Project Overview

OpenGradient TEE-gateway is an LLM routing service designed to run within AWS Nitro Enclave TEE (Trusted Execution Environment). It provides a secure, cryptographically verifiable interface to multiple LLM providers (OpenAI, Anthropic, Google Gemini, xAI Grok) with remote attestation, response signing, and x402v2 micropayment access control.
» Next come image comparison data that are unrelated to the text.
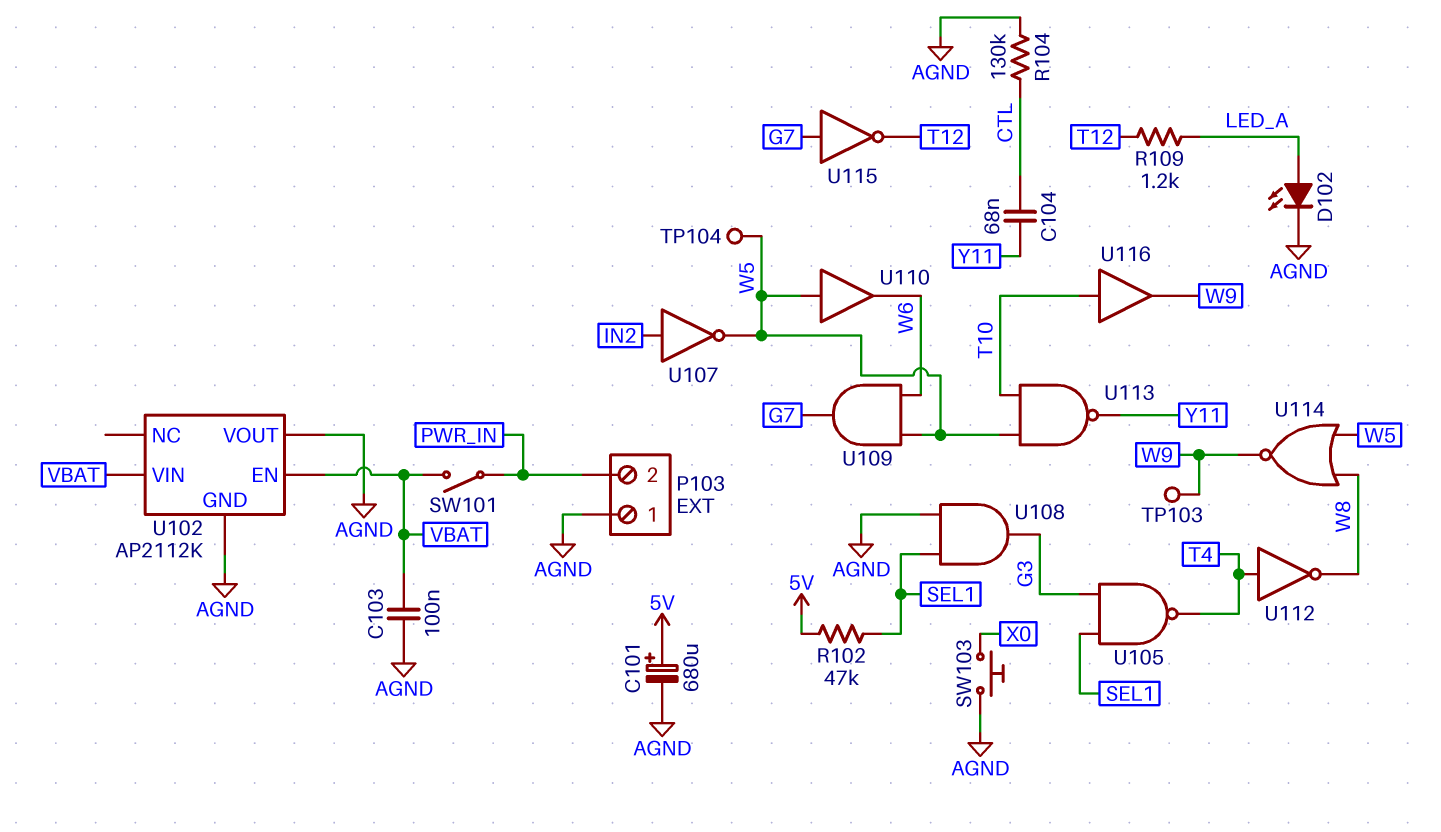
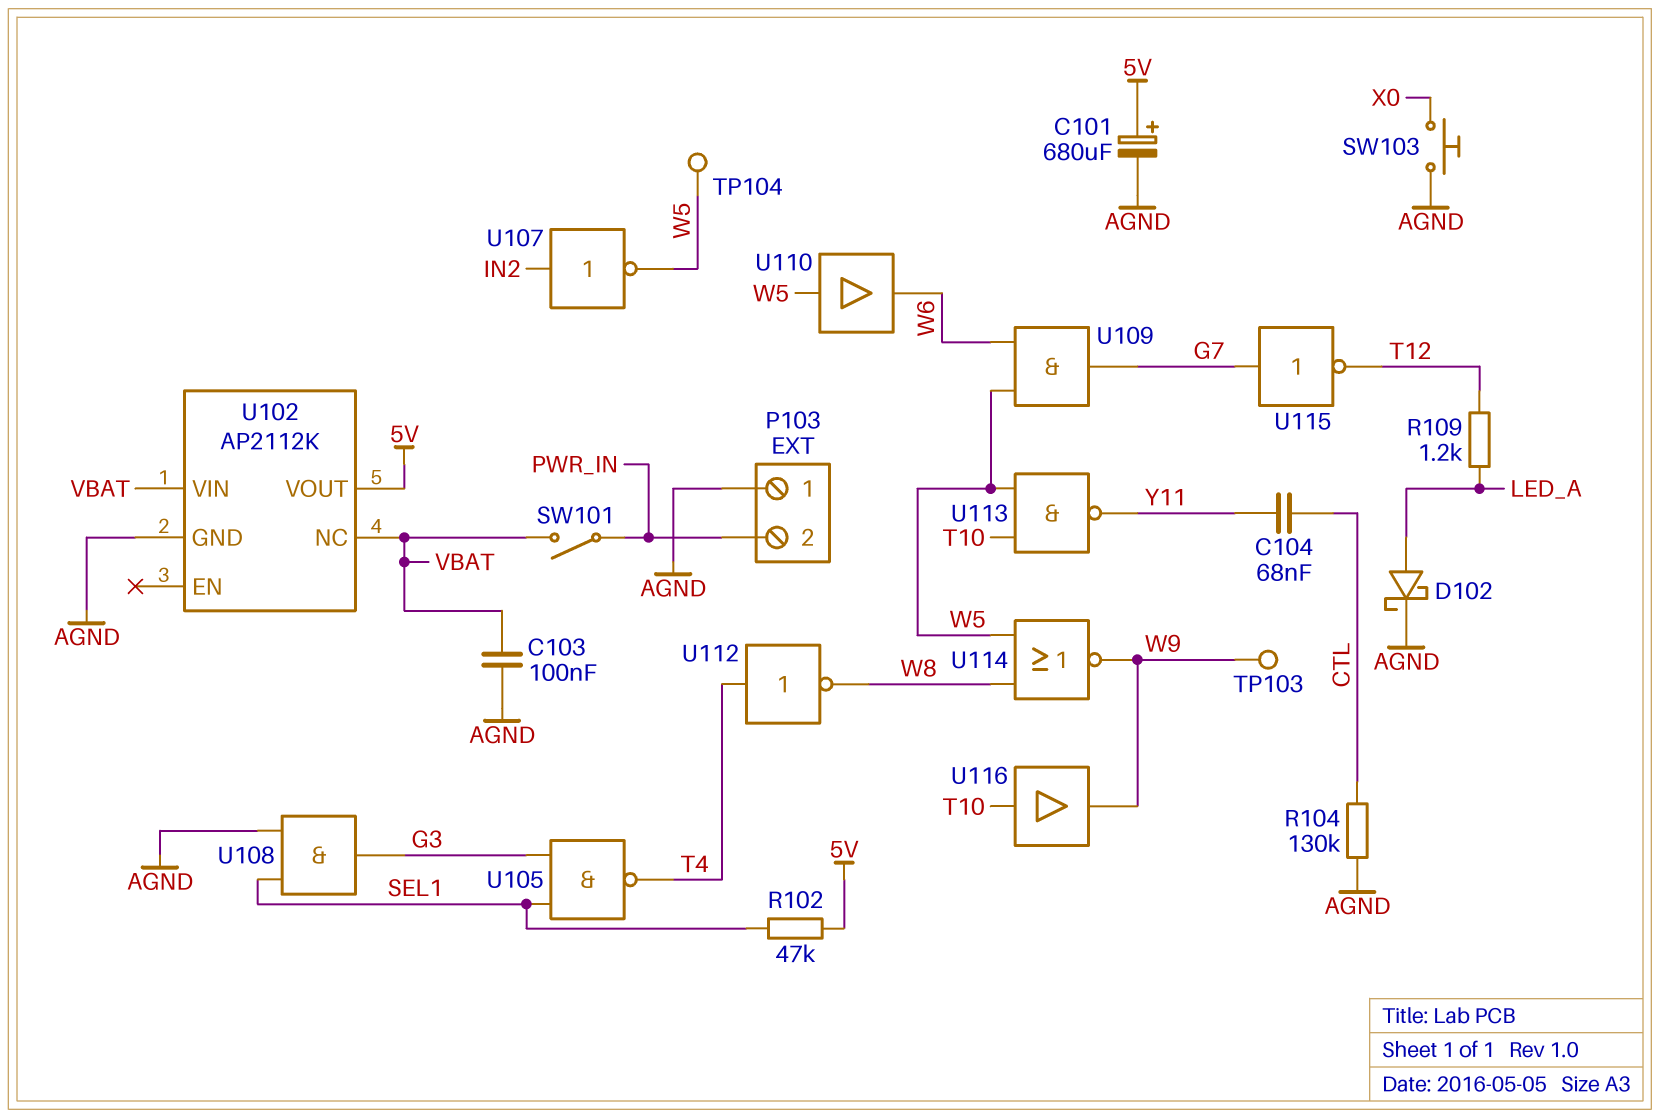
D102: LED (A LED_A, K AGND) -> schottky (A LED_A, K AGND)
U102 pin EN: VBAT -> none
U102 pin NC: none -> VBAT
U102 pin VOUT: AGND -> 5V

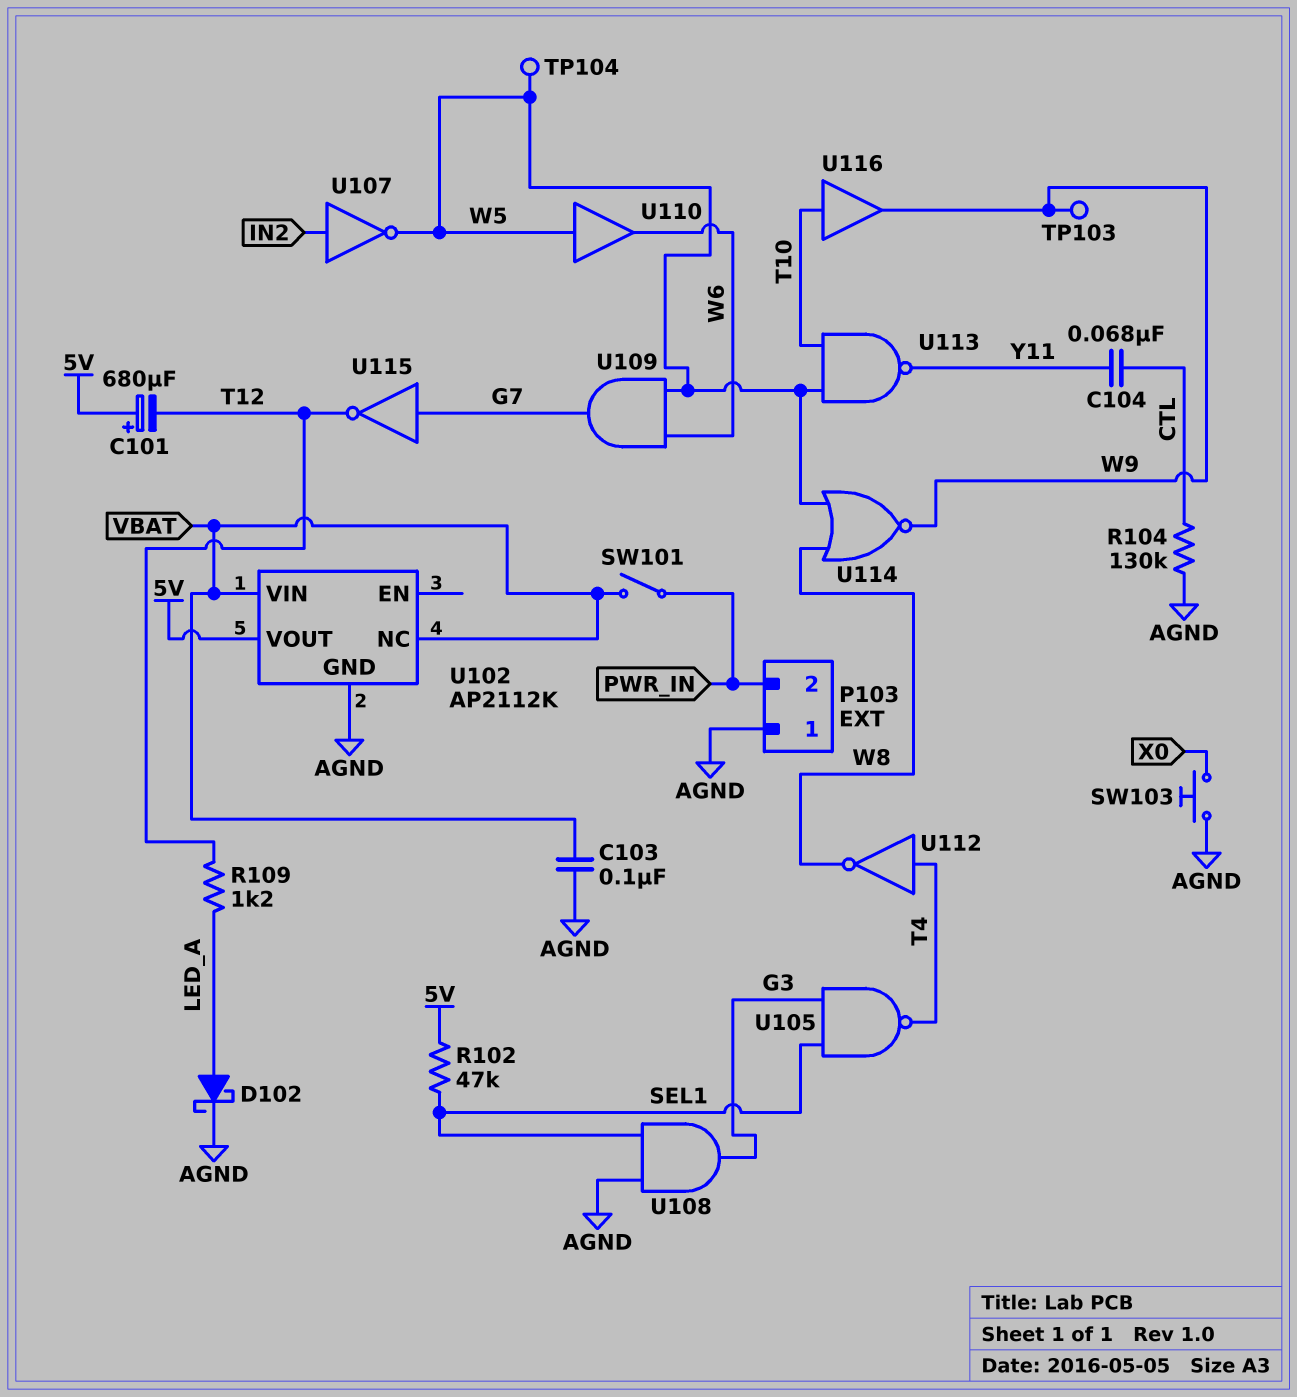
C101: 680uF (plus 5V, minus AGND) -> 680uF (plus 5V, minus T12)

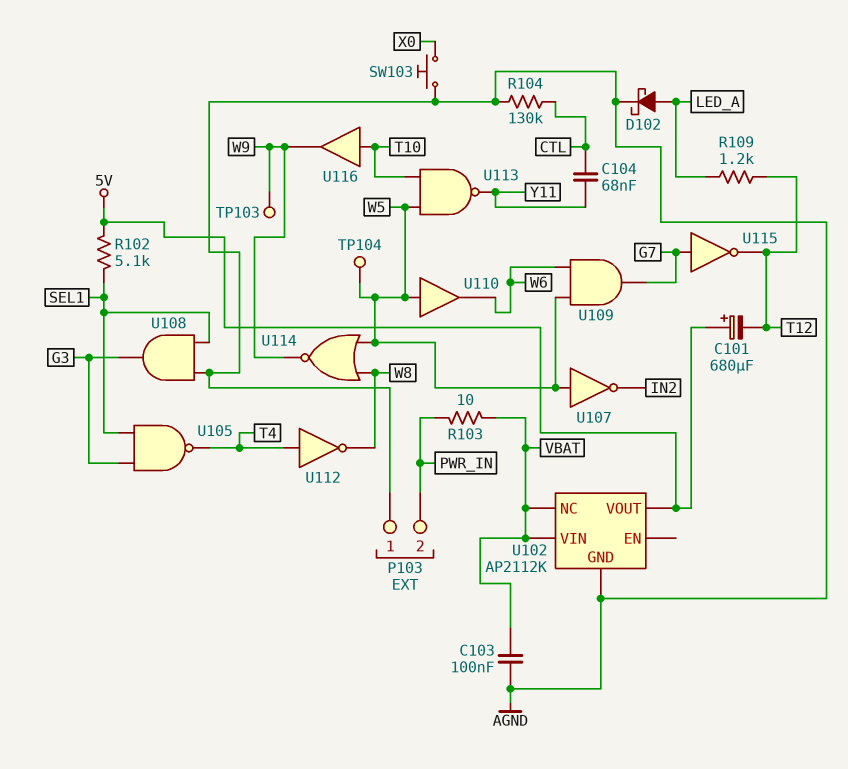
R102: 47k (5V, SEL1) -> 5.1k (5V, SEL1)
R103: none -> 10 (PWR_IN, VBAT)
SW101: switch (PWR_IN, VBAT) -> none
U107: NOT (in IN2, out W5) -> NOT (in W5, out IN2)

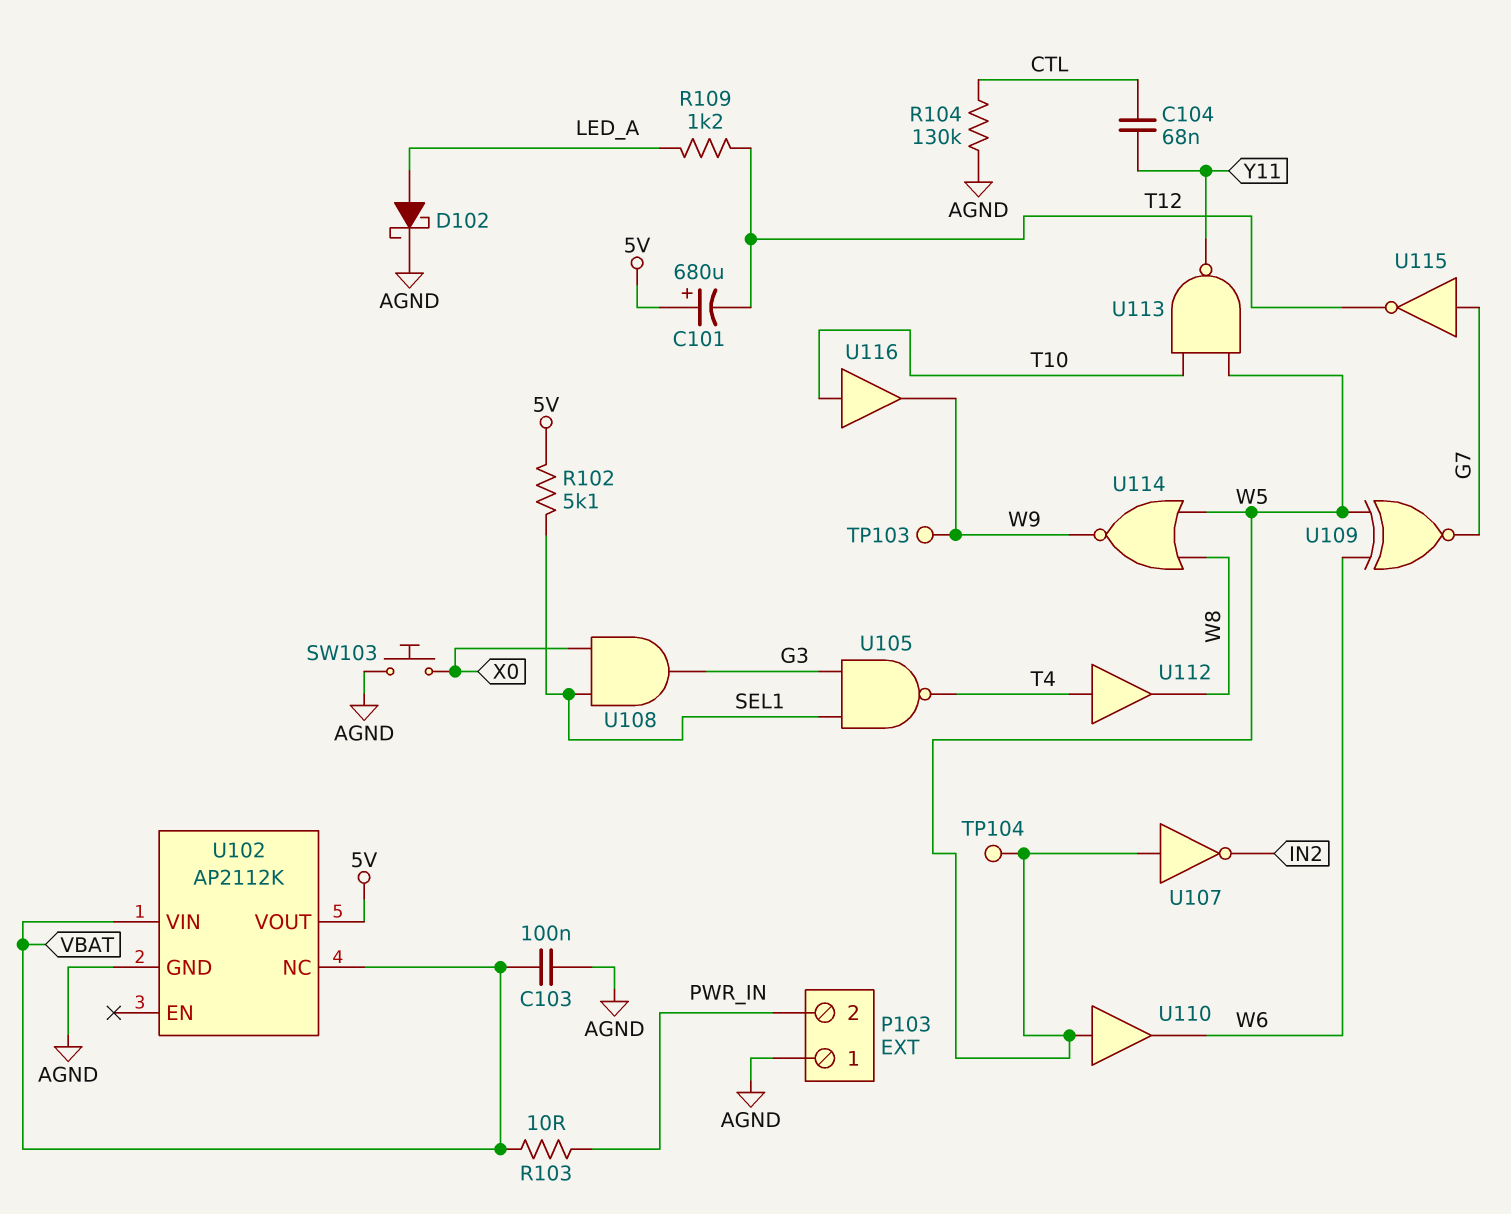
U108: AND (in AGND, in SEL1, out G3) -> AND (in SEL1, in X0, out G3)
U109: AND (in W5, in W6, out G7) -> XNOR (in W5, in W6, out G7)
U112: NOT (in T4, out W8) -> buffer (in T4, out W8)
The tee-gateway is a part of the decentralized OpenGradient network providing verifiable inference.

The repo must provide a stable AWS Nitro PCR when the code doesn't change in order to allow anyone to reproduce the PCRs locally by building the image as a way to verify what code we are running and also for 3rd party operators to set up their own tee-gateway nodes with the same PCRs in order to participate in the network.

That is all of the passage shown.